Chapter 42 Alexandria
ALEXANDRIA
Iinstantly regretted it.
An intense storm settled right on top of me, the punch of it knocking the air from my lungs. I gasped, wrapping my arms around my helmet as the winds pummeled me and dragged me back and forth across the stony ground.
Please please please let me survive.
If I could have found anyone to grab I would have grabbed him and gone.
I changed my mind.
I want to go.
It felt like the storm: electrical strikes, whipping winds, thunderous bangs and roars would never end.
Probably for ten minutes, I thought I was going to die.
I also thought that was the dumbest thing anyone ever did in the history of the world.
I had just let the ‘last chopper out of Saigon’ leave without me.
Then it dawned on me. What if Torin left?
He could be jumping from somewhere else, he wouldn’t know I was here until he got back to the kingdom, eight hundred years away. He’d have to come back. Best case scenario, that would be tomorrow. A night in the past by myself.
Oh God, I would die before he got back. I had no horse, no food, no money, no weapons. I had no idea how to survive. I didn’t even know where I was.
Beside a beach, somewhere. West coast. I had been looking at the map but hadn’t retained enough information about it — I couldn’t tell you how far I was from Muckhart. I needed to go to Muckhart.

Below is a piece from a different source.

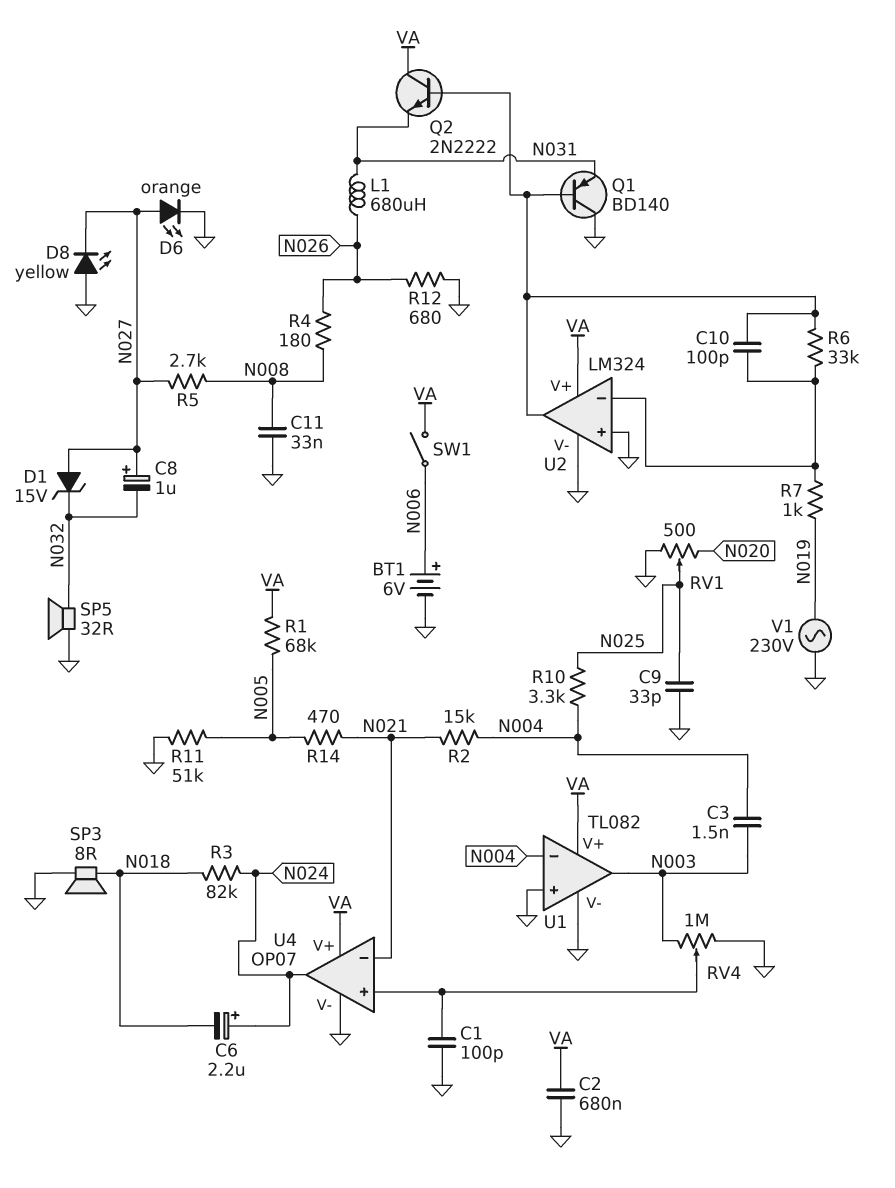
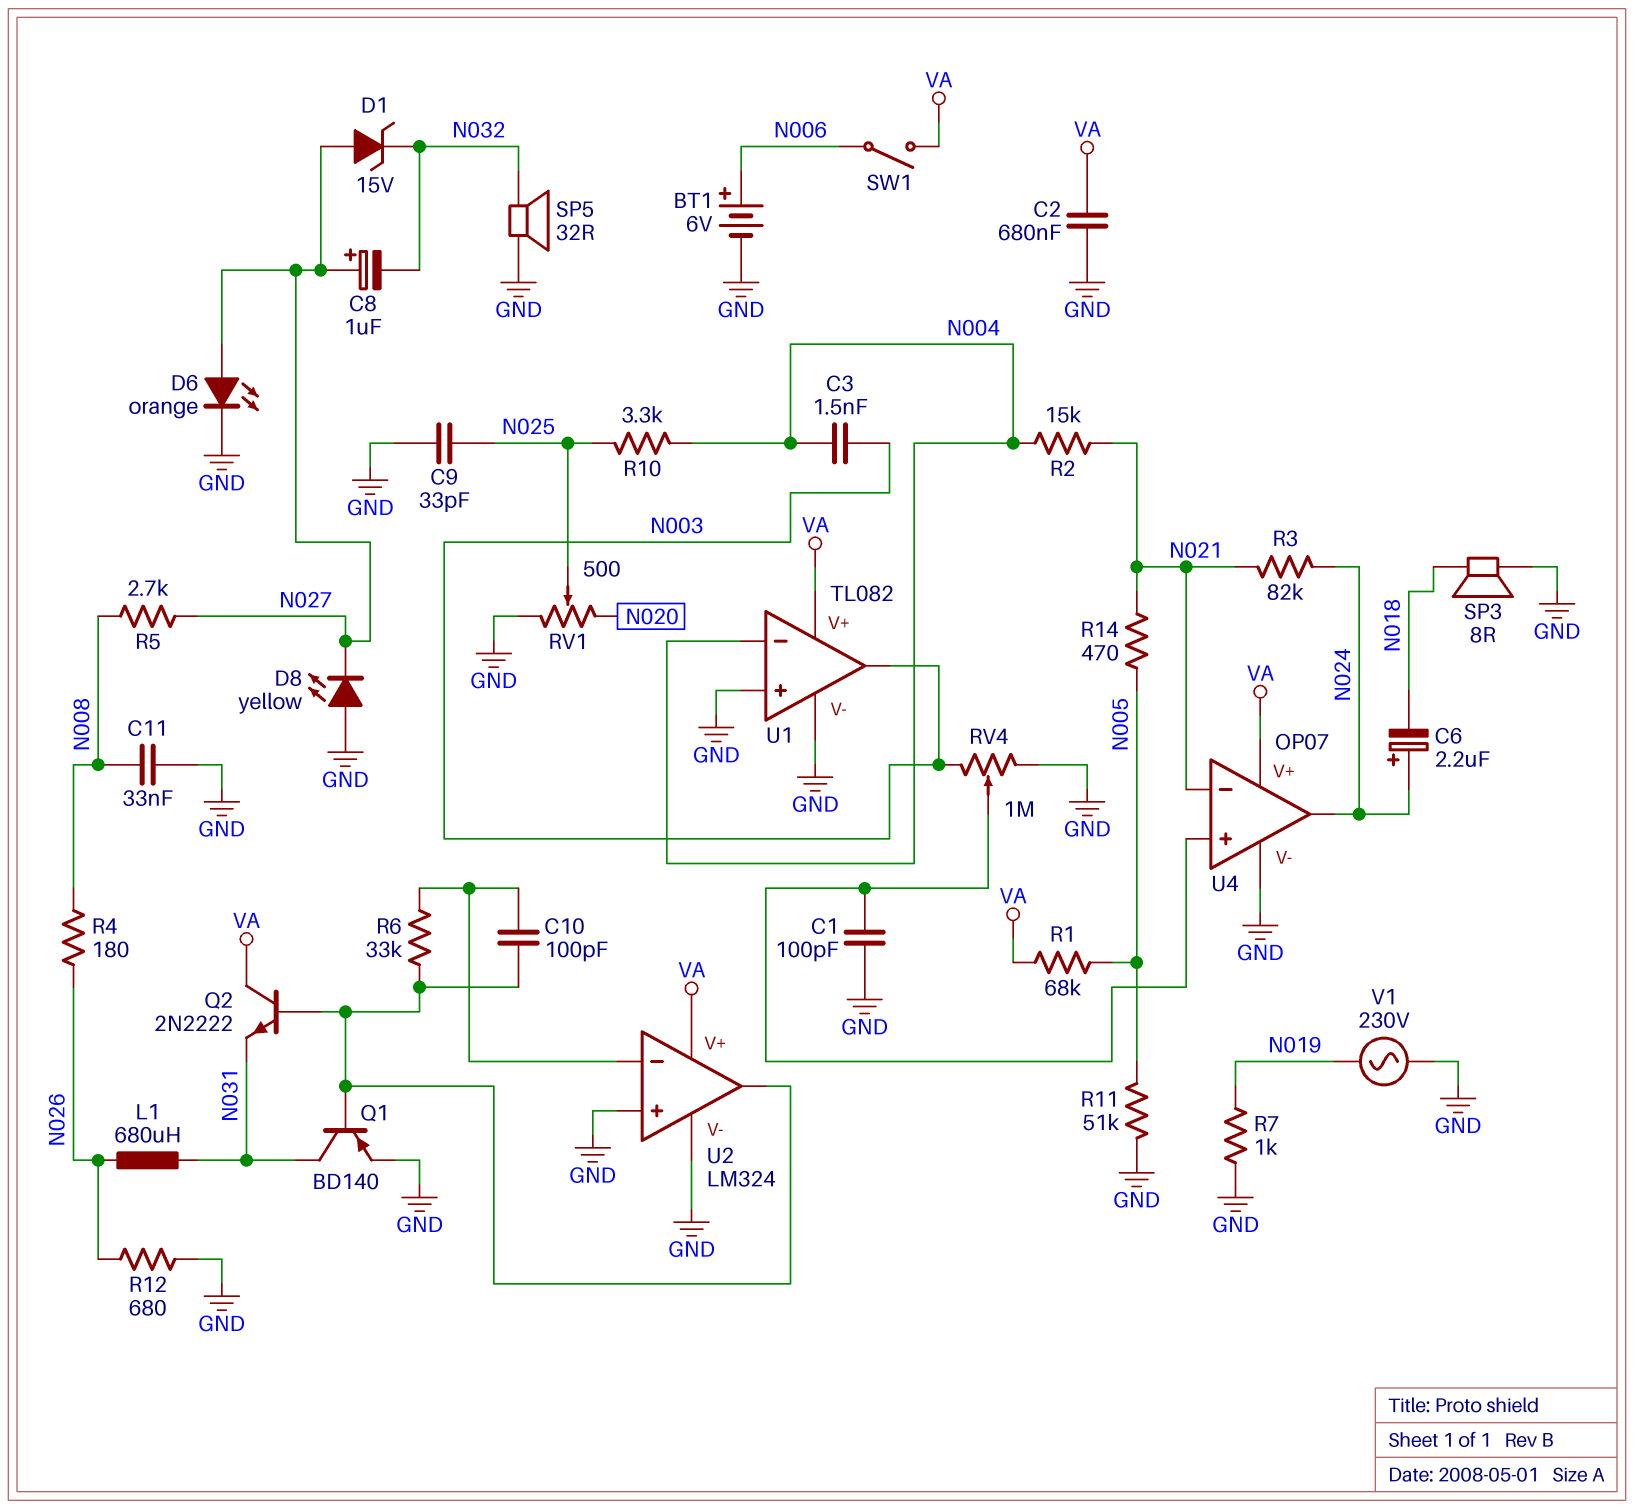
Q1: PNP BD140 (B U2/out, C GND, E N031) -> PNP BD140 (B U2/out, C N031, E GND)
R3: 82k (N018, N024) -> 82k (N021, N024)
R7: 1k (N019, U2/in-) -> 1k (GND, N019)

How far was Muckhart from this castle? I couldn’t stay here, we had just been obliterating the walls. The men inside were probably not very happy with us. With me.
Last man standing and all.
The storm finally began to die down.
It was damp, cold, and I felt beaten and bruised from the battering from that wind.
Now that I had survived the storm I felt very alone. It was quiet and still, terrifyingly lonely. I raised an arm and took in the rocky hill rising in front of me, I needed to get up to the top of it and hide from the—
A horse breathed behind me and a voice said, “Och nae, Princess, this is the dumbest thing I hae ever seen ye do!”
I rolled over to see him and sobbed. “I know, I thought I was going to die.”
He leaned forward on his horse.
“I am here, I winna let ye die.”
“Did you kill him, really?”
“Aye, yer family’s long nightmare has ended. I am a hero.” Then he said, “I am verra glad ye are here, I canna move m’arms verra well and I dinna ken how I was goin’ tae get from m’horse.”
“Oh, yes, okay, good.”
I jumped to my feet. “What do you need?”
“Take m’sword,” he said as he slumped to the side and slid to the ground with a loud and frightening thud.